Homebuyers Face Higher Mortgage Credit Checks as Tri-Merge Costs Rise
Credit-check costs for mortgage applicants are climbing as data costs rise in the tri-merge process. The Mortgage Bankers Association projects 2026 average tri-merge costs could rise 40%-50%, and regulators are weighing a shift to a single credit report for borrowers with strong scores.
Key Takeaways
- 2026 tri-merge cost per applicant at $47.05, up from $33.50 in 2025
- If used twice (application and pre-close), cost is $94.10 per borrower and $188.20 per couple
- MBA projects 2026 average tri-merge costs could rise 40%-50%
- MBA urges FHFA to allow single-bureau reports for borrowers with scores of 700+
- Lenders typically pull two credit reports in the home-purchase process; if a loan doesn\'t close, the borrower isn\'t charged
People Involved
- Bill Pulte FHFA Director
- Al Bingham CEO, Momentum Loans
- John Ulcharger The Ulzheimer Group
Entities Involved
- Mortgage Bankers Association (MBA) Trade association representing loan originators
- Equifax Credit reporting agency
- Experian Credit reporting agency
- TransUnion Credit reporting agency
- Momentum Loans Mortgage lender
- Fannie Mae Government-sponsored enterprise (GSE)
- Freddie Mac Government-sponsored enterprise (GSE)
- FHFA Federal Housing Finance Administration
MarketMoodz Analysis
For investors, rising credit-check costs imply higher upfront mortgage costs that could erode affordability for first-time buyers, potentially cooling bid activity and pressuring loan origination volumes in a rate-sensitive market.
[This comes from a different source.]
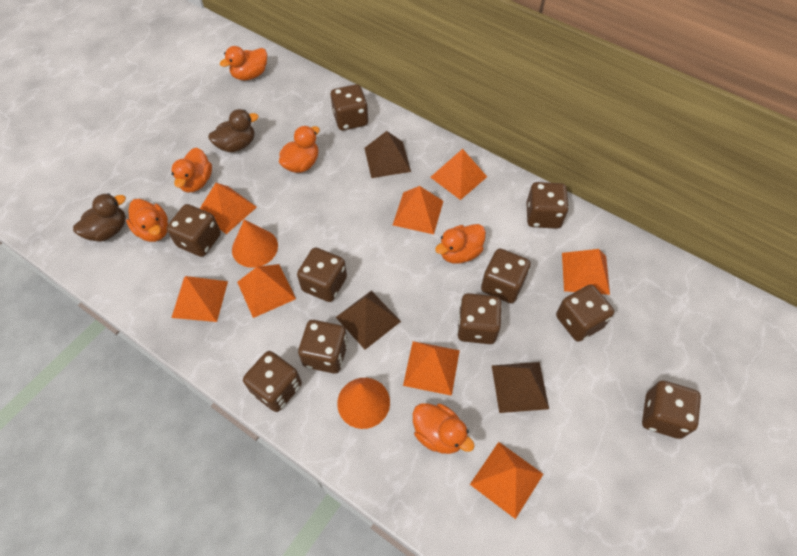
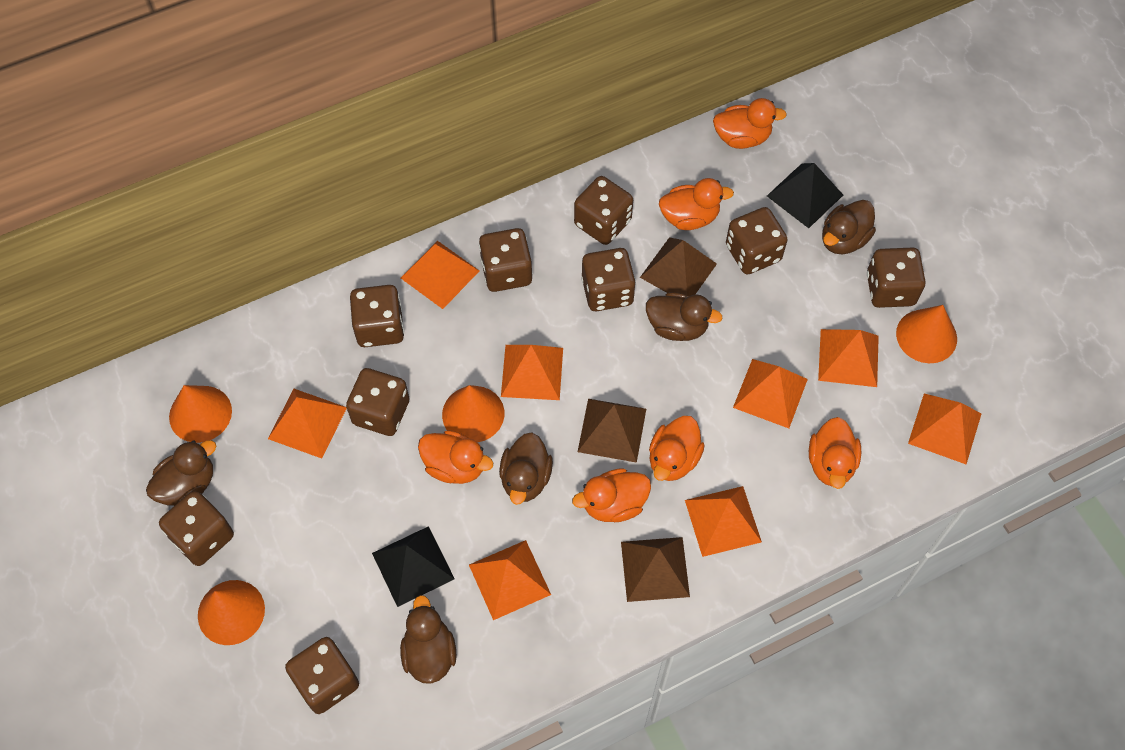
black pyramid: 0 -> 2
brown dice: 10 -> 9
brown duck: 2 -> 5
orange cone: 2 -> 4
If regulators or the industry shift to a single-bureau report for high-credit borrowers, lenders may lower upfront costs and widen competition, potentially supporting origination volume and margins.
Tri-merge reporting has been a long-standing practice because three data streams reduce risk and improve underwriting decisions; regulators are studying changes, and the GSEs require tri-merge data on loans they guarantee. The 2024 average credit scores — 734 for first-time buyers and 775 for repeat buyers per NY Fed — suggest borrowers are generally high quality, which could make a single-bureau option viable for some lenders without compromising risk controls.
Watch the FHFA study outcomes, MBA advocacy, and any congressional actions on tri-merge reform. A decision to loosen the rule could shift pricing dynamics, alter closing-cost structures, and affect competition among lenders as data costs trend higher in a tight housing market.